Cette première soirée a été marquée par la présentation de 11 œuvres artistiques en compétition dans les catégories production de chansons, interprétation et composition. Dans le cadre du concours de production de chansons, Oumaïma Haouet a interprété la chanson « Mawtini » sur des paroles de Bechir Laqani, une musique et une distribution de Mohsen Matri. Mohamed Aïdi a interprété la chanson « Holma » (Rêve), sur des paroles de Mohamed Beskri sur une musique et une distribution de Riadh Bedoui.
Mounir El Mehdi a également interprété la chanson « Hekaya » , écrite par Bechir Laqani et composée et arrangée par Mohsen Matri. Mohamed-Taher Sohbi a, pour sa part, interprété la chanson « Al Chared », écrite, composée et arrangée par Kais Zairi, tandis qu’Asma Cherif a chanté « Min Konna Sghar » sur des paroles de Hichem Ouertani, une musique et une distribution de Ridha Chmak, et Zina Saad a interprété « Gharib » sur une musique de sa composition pour des paroles de Mabrouka Saâd et une distribution de Saber Jammal.
Dans la compétition de l’interprétation, Lotfi Dahmani a présenté la chanson « Yalli Dhalimni » du chantre de la chanson Ali Riahi. Jihene Gaidi a, quant-à-elle, interprété « Ya maqouani » de la regrettée artiste Naâma.
Dans la compétition de composition musicale, Miled Melki a participé avec la chanson « Zagharit wa Doumoue’ ». Walid Soussi et Oussama Mhidi ont présenté une œuvre intitulée « Wadi Remal », tandis que Hatem Frikha a participé avec une œuvre musicale intitulée « Ghouroub ».

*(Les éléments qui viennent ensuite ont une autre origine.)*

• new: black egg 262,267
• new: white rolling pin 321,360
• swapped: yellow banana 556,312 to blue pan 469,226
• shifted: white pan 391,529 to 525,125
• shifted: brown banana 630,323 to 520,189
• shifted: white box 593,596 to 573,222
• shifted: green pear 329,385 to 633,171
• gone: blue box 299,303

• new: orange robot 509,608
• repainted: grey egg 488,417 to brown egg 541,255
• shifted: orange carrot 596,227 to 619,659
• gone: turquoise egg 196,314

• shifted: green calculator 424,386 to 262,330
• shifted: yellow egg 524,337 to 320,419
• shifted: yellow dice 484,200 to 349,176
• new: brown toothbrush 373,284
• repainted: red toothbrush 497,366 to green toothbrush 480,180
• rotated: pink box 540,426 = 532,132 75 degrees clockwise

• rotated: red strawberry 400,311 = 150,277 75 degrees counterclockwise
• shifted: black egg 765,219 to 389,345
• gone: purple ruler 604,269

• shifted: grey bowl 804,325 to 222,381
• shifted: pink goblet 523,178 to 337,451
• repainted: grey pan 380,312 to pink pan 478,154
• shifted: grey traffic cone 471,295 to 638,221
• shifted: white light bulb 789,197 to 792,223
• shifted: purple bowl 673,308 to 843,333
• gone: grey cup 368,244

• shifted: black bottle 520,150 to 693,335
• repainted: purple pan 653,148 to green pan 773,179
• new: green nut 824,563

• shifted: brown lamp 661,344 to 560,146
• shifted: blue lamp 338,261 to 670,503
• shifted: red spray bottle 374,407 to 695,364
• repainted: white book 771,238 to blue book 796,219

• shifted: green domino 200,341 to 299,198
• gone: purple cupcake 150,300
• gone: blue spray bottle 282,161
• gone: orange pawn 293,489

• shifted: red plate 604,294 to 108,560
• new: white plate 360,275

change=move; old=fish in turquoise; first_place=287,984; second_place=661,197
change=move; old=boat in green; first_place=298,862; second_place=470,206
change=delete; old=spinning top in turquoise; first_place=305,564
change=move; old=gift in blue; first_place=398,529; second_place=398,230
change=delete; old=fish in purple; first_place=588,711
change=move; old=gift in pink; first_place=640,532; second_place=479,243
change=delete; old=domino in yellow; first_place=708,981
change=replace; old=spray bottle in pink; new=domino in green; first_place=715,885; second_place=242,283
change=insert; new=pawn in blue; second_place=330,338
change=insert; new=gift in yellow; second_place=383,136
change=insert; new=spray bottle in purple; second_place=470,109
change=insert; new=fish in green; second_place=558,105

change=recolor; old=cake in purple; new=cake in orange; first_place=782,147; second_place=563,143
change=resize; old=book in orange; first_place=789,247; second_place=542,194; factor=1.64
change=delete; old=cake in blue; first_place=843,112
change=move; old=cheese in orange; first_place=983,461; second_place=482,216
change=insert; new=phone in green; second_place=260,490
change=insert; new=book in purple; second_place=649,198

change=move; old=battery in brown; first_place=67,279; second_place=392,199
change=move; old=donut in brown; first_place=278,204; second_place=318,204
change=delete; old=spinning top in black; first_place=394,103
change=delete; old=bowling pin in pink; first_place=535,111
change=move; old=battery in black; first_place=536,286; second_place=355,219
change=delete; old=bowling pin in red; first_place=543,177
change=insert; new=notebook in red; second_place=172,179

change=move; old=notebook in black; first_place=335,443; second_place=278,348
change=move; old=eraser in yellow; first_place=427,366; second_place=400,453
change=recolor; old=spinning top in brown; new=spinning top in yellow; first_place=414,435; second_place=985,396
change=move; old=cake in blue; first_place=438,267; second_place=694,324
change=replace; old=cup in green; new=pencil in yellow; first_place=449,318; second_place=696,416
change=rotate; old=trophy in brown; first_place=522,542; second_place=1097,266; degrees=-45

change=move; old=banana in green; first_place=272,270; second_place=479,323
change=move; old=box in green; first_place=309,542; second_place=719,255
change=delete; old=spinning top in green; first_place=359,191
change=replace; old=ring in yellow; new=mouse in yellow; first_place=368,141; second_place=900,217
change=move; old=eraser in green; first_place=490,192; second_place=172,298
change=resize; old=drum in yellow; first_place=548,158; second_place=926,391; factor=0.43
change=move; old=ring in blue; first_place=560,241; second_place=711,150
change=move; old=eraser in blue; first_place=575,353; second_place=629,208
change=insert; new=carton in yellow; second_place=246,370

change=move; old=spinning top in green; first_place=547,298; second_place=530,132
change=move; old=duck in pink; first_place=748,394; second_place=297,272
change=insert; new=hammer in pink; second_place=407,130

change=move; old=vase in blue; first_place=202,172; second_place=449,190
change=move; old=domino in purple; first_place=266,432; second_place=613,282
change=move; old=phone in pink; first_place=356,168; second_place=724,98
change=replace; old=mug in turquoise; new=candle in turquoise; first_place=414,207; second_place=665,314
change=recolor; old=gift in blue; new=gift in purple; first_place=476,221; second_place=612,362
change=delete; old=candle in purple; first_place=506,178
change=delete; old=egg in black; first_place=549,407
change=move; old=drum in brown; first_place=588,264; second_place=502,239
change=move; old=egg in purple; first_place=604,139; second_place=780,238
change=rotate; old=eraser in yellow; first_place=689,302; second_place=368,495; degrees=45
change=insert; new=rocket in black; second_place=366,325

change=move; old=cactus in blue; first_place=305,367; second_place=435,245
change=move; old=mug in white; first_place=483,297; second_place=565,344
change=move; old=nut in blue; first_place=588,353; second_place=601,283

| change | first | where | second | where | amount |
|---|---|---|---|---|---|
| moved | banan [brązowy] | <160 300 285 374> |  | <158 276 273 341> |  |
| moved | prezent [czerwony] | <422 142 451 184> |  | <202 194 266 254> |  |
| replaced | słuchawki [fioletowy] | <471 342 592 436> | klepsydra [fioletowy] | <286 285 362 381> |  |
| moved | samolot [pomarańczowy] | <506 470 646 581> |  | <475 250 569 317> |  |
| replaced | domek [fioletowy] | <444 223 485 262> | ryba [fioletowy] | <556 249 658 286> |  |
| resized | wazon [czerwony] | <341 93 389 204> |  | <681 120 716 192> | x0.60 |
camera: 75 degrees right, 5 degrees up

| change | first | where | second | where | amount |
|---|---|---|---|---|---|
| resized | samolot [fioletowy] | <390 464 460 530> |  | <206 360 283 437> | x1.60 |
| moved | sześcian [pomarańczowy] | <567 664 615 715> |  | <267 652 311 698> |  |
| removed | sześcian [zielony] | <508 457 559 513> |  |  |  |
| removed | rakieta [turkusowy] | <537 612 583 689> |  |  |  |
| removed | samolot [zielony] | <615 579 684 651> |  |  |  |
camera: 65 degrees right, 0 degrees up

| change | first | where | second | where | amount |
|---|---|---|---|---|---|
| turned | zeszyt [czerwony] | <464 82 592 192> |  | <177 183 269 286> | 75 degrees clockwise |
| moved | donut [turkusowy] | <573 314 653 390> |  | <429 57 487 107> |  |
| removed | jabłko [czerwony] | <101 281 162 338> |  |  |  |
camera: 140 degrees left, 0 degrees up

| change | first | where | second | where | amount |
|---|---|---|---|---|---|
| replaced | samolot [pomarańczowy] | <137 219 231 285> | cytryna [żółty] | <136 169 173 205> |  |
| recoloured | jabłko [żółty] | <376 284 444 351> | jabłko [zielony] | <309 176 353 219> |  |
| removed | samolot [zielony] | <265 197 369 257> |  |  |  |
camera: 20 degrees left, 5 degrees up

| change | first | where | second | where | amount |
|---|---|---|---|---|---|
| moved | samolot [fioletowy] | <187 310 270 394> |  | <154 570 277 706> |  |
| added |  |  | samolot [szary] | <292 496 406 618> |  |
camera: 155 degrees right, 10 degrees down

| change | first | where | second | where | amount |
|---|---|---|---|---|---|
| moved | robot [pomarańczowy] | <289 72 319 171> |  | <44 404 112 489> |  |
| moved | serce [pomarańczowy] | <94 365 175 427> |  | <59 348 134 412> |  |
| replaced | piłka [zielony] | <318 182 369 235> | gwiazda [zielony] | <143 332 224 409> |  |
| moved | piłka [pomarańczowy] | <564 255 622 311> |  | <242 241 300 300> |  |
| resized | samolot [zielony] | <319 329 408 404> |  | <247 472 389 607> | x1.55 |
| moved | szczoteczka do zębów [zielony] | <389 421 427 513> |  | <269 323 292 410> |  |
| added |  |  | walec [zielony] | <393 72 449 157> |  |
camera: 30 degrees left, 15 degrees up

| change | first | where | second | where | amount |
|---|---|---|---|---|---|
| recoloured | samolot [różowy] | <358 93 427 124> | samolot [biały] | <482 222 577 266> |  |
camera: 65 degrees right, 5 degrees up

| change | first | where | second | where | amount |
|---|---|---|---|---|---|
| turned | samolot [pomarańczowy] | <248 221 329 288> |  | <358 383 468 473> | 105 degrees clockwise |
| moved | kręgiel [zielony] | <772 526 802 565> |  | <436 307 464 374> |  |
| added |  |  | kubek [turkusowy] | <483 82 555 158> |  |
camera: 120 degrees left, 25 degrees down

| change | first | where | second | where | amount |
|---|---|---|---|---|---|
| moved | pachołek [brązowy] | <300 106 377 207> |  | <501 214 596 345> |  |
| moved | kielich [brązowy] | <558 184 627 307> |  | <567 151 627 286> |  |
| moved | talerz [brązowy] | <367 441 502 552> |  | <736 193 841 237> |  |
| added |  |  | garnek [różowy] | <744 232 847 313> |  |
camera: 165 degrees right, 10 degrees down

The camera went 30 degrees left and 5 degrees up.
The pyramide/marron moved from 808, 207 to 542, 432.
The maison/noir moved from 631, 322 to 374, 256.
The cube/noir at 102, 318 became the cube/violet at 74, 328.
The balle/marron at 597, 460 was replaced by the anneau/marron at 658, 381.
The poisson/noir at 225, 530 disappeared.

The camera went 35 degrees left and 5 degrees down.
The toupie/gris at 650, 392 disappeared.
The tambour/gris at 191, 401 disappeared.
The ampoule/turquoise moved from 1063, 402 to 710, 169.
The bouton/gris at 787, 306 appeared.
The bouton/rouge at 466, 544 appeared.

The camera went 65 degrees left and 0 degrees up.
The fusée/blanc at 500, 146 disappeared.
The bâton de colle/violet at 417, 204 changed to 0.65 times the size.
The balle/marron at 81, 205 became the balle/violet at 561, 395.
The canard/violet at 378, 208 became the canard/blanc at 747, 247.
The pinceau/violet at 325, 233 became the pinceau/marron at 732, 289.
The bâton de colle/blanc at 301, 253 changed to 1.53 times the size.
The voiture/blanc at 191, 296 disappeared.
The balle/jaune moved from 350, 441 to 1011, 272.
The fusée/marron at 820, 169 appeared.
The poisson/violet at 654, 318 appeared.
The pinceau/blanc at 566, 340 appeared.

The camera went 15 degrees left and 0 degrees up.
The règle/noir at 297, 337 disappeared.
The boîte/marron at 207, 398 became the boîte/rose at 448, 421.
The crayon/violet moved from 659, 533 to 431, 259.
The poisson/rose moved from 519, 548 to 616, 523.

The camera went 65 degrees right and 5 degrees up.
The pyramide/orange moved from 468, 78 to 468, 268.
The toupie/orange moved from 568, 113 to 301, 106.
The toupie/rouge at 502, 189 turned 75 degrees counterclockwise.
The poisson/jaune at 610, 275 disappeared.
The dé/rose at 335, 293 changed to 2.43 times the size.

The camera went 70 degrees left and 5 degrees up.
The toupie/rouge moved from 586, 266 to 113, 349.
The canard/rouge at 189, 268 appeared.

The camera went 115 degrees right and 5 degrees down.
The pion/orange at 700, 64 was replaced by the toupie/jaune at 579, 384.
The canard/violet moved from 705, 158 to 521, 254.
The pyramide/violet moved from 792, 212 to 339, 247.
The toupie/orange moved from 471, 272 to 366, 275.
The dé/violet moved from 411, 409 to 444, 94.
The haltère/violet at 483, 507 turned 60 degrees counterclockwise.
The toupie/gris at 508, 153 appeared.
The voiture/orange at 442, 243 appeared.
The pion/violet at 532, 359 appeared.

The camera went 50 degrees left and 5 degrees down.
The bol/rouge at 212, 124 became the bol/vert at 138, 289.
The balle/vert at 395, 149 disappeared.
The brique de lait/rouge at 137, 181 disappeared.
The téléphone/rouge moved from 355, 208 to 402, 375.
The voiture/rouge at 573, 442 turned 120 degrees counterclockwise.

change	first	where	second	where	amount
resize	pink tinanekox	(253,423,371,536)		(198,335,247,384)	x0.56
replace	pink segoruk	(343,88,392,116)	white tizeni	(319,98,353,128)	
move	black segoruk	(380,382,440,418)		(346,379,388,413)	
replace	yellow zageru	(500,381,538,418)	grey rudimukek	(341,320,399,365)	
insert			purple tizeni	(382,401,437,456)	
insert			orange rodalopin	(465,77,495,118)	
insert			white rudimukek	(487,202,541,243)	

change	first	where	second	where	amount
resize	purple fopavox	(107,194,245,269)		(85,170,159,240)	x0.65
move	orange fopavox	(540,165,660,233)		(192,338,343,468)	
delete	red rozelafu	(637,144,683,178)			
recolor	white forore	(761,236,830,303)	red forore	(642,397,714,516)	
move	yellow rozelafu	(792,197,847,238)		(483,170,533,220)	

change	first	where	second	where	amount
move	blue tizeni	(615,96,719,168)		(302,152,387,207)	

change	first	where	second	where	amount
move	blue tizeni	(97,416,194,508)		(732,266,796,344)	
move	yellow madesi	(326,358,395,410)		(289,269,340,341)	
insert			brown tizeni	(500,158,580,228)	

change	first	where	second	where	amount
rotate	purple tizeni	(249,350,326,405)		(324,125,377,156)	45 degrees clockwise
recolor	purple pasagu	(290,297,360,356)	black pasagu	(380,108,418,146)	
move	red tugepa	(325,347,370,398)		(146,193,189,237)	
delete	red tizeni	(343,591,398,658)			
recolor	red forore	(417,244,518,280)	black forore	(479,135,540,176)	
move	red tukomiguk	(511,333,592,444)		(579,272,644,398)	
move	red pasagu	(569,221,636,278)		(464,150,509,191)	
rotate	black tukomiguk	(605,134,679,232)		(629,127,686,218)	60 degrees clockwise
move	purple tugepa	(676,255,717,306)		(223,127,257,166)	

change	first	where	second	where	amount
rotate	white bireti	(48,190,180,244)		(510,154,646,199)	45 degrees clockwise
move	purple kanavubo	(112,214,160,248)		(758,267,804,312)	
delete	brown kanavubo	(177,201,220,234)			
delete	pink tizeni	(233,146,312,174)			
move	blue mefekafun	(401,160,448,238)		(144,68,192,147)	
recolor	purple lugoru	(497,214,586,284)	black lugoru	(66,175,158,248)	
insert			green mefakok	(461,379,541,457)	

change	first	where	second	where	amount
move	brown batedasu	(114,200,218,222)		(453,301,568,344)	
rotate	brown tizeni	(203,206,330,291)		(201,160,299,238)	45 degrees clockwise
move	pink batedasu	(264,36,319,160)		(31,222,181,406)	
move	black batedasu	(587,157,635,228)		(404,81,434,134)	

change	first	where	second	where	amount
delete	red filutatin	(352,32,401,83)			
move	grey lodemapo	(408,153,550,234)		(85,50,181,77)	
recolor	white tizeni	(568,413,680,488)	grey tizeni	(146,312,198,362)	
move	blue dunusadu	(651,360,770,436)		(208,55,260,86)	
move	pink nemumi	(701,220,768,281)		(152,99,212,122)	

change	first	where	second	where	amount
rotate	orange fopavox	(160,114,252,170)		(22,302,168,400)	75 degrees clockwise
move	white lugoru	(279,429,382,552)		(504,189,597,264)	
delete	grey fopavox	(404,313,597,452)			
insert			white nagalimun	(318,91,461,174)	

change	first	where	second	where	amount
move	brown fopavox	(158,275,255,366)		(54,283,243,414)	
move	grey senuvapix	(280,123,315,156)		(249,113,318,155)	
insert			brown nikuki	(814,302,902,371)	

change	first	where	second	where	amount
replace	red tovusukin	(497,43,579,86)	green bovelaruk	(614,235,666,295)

La composition scénographique du spectacle a été marquée par la présence d’un grand nombre de musiciens de l’Orchestre National de Musique dirigé par le maestro Youssef Belhani, placés au niveau inférieur de la scène, face aux artistes qui se produisent sur la scène principale, avec un fond numérique projeté sur écran. Cette répartition scénique a suscité des réactions mitigées parmi les spectateurs, certains y voyant un choix scénique visant à mettre en avant le chanteur au premier plan et d’autres une minimisation de la présence visuelle des musiciens sur scène.
Maher Hammami, secrétaire général du Syndicat tunisien des professions musicales et des professions apparentées, a critiqué la mise en scène choisie pour l’ouverture du Festival de la Chanson Tunisienne au Théâtre de l’Opéra de Tunis, considérant que « le positionnement de l’orchestre sous la scène a une connotation symbolique qui minimise la place des musiciens dans le spectacle », selon ses propos.
Il a estimé que les musiciens constituent un élément essentiel du succès de tout spectacle artistique, affirmant que le fait de placer l’orchestre à un niveau inférieur à la scène le rend invisible au public malgré les efforts considérables déployés par ses membres. Il a noté que ce choix « ne correspond ni à la valeur des musiciens ni au statut de l’orchestre, qui compte parmi les meilleurs en matière d’interprétation musicale ». Il a expliqué que ce positionnement pourrait être justifié dans certains spectacles ou chorégraphies, le jugeant, dans ce cas, inapproprié dans un spectacle musical qui repose essentiellement sur l’interprétation live des chansons.
Lors de la conférence de presse tenue fin de la semaine dernière (28 février 2026), Slim Sanheji, membre du comité d’organisation du Festival de la Chanson Tunisienne, a indiqué que la conception scénique adoptée pour les spectacles de cette édition vise à mettre en avant l’artiste au centre de la scène.
M. Sanhaji a expliqué que le fait de placer le chanteur sur la scène principale, tandis que l’orchestre se trouve à un niveau inférieur, a pour objectif de mettre la performance vocale au centre du spectacle, de sorte que l’interprète soit l’élément visuel le plus présent devant le public. Il a ajouté que ce choix va de pair avec la nature du festival, qui accorde une place importante à la compétition de chant et une importance particulière à la présence scénique des interprètes.
Pour rappel, les compétitions au menu de la 24e édition du Festival de la Chanson Tunisienne se poursuivent les 6 et 7 mars pour une soirée de clôture le 8 mars qui sera marquée par une cérémonie de remise des prix accompagnée d’un spectacle artistique de chanteuse marocaine Latifa Raâfat.
Un total de 34 œuvres a été retenues pour ce festival avec 18 œuvres dans la catégorie production de chansons, 9 œuvres dans la catégorie instrumentale et 7 œuvres dans la catégorie interprétation.
Le montant total des prix de la 24ème édition du Festival de la Chanson tunisienne s’élève à 105 000 dinars.